Stored records
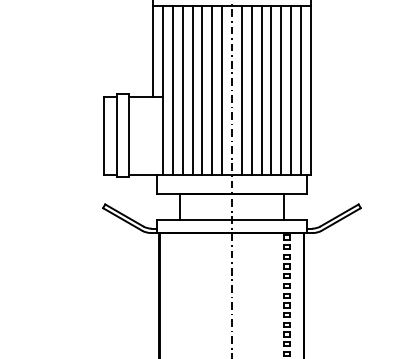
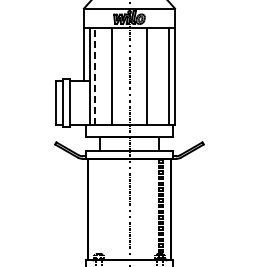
line: (172, 90) -> (95, 76), solid -> dashed
line: (183, 90) -> (101, 76), removed
line: (192, 90) -> (106, 76), removed
line: (212, 90) -> (118, 76), removed
line: (221, 90) -> (123, 76), removed
line: (242, 90) -> (135, 76), removed
line: (251, 90) -> (140, 76), removed
line: (271, 90) -> (152, 76), removed
line: (280, 90) -> (157, 76), removed
line: (290, 90) -> (163, 76), removed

▶ Work request: Output all data exactly, omitting images.

▶ Written answer:
line: (172, 90) -> (95, 76), solid -> dashed
line: (183, 90) -> (101, 76), removed
line: (192, 90) -> (106, 76), removed
line: (212, 90) -> (118, 76), removed
line: (221, 90) -> (123, 76), removed
line: (242, 90) -> (135, 76), removed
line: (251, 90) -> (140, 76), removed
line: (271, 90) -> (152, 76), removed
line: (280, 90) -> (157, 76), removed
line: (290, 90) -> (163, 76), removed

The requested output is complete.